The physical measurements of height, weight, and blood pressure of all respondents were taken and documented. Respondents were asked to remove their footwear, head dressings, and empty their pockets. Each respondent was then made to stand erect with feet together and looking straight-on. The height (in centimeters) and weight (in kilograms) were noted. The body mass index (in kilogram per square meters) was thereafter calculated. Furthermore, body mass index was categorized using the WHO classification as underweight, normal, overweight, and obese. Using an Omron sphygmomanometer, the blood pressure of each respondent was measured while sitting comfortably from the right arm thrice at an interval of one minute. The average blood pressure reading was after that computed and recorded in mmHg.
| Results|| |
Eight hundred and sixty-six adults with a median age of 40 years were enrolled in the study. [Table 1] shows the socio-demographic profile of the study population. About two-fifth (381) of the respondents were males and rural dwellers. Majority of the respondents were married (56.0%), had received more than 12 years of formal education (62.2%), were self-employed (65.0%), and practice Christianity (83.9%).

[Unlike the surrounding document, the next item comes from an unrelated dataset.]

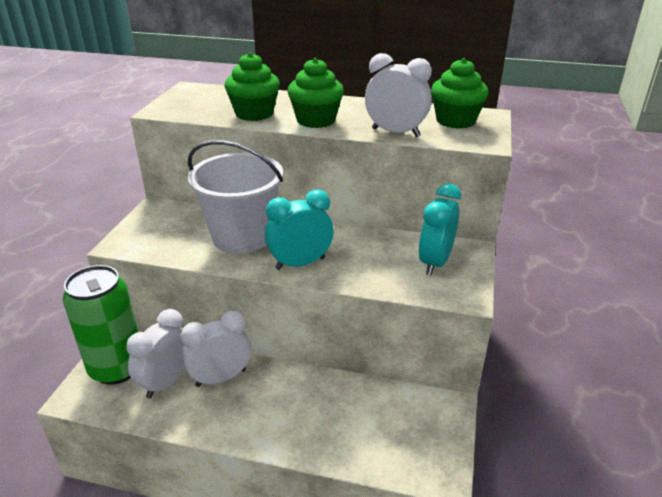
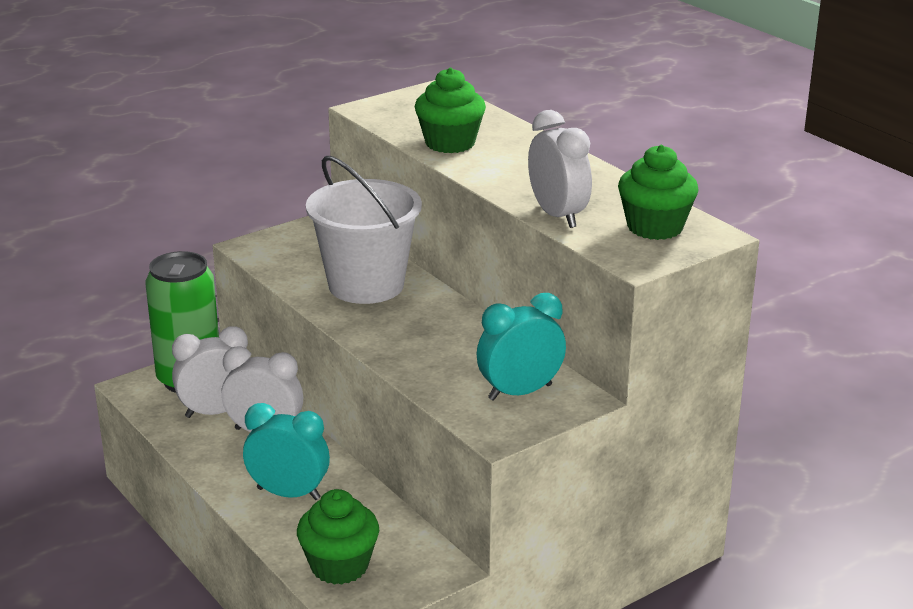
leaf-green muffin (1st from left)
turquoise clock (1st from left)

Among the respondents, 107 (12.4), 66 (7.6) and 7 (0.8) reported they had hypertension, diabetes mellitus, and dyslipidemia, respectively. Less than one-fifth of the respondents with a self-reported diagnosis of hypertension and diabetes were rural dwellers [Table 2]. In the same vein, none of the respondents with dyslipidemia were rural dwellers. A majority (63.7%) of the respondents were not aware of a family history of chronic diseases [Table 2].
Urban dwellers had significantly higher mean body mass index and mean systolic and diastolic blood pressures [Table 2].
[Table 3] shows the questions that tested the knowledge base of the study population and their responses. Of the twenty-three knowledge-based questions, eight items were correctly answered by more than half of the respondents. More than half of the respondents reported ‘don’t know’ to 14 of the 23 items on knowledge of heart disease [Table 3]. The total percentage score of the respondents ranged from 0.0% to 95.7%, with an average score of 39.8% (±22.5). Overall, 564 (65.1%), 225 (26.0%), and 77 (8.9%) of the respondents had poor, moderate, and good knowledge of heart disease, respectively.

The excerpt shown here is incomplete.